Abstract The heavy metal pollutant cadmium (Cd) is frequently found in the environment and is highly toxic, particularly affecting the kidneys. It remains unclear whether the non-toxic flavonoid quercetin can counteract Cd-induced renal pyroptosis. In this study, we established a model of cadmium poisoning treated with quercetin both in vitro (using mouse renal MES-13 cells at a concentration of 5 µM for 24 h) and in vivo (10 Kunming mice receiving 1 mg/kg body weight via oral gavage for 4 weeks).
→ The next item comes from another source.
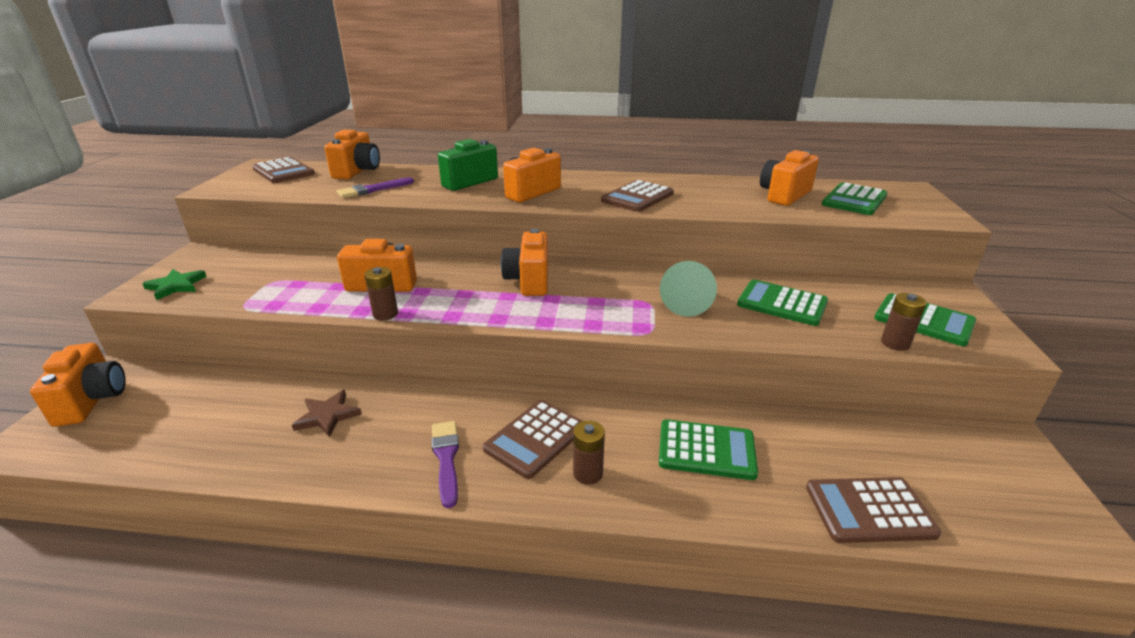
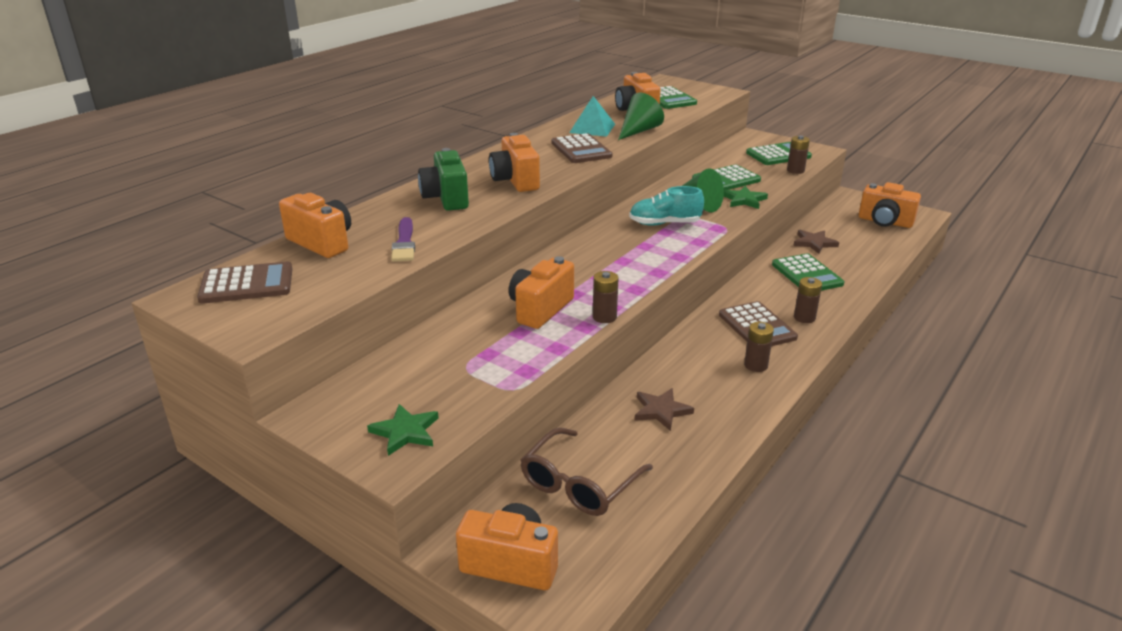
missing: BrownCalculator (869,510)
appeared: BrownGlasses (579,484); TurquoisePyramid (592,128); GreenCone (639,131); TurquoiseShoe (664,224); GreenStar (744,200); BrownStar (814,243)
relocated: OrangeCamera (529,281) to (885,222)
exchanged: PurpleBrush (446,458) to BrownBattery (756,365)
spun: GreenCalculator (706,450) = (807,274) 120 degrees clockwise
In vitro experiments revealed that cell viability significantly decreased after exposure to different concentrations of Cd for 12h and 24h, following a concentration-time dependent pattern. Furthermore, treatment with Cd led to a significant increase in cleaved caspase-1, NLRP3, and IL-1β protein levels in MES-13 cells (P < 0.01), which was effectively alleviated by quercetin treatment. In vivo studies demonstrated that Cd significantly elevated blood urea nitrogen levels while reducing GPX and SOD levels. Pathological sections revealed tubular stenosis and renal interstitial congestion as characteristic damage caused by Cd exposure. Notably, Cd-induced renal cell pyroptosis protein cleaved caspase-1 was significantly increased, however, quercetin administration could mitigate these injuries induced by Cd exposure through decreasing caspase-1 protein expression and inhibiting renal cell pyroptosis. Collectively, our findings indicate that kidney cells are susceptible to pyroptotic cell death due to Cd exposure possibly mediated by ROS production leading to oxidative cellular damage followed by activation of caspase-1; meanwhile, quercetin exhibits protective effects against kidney injuries induced by Cd through inhibition of kidney cell pyroptosis.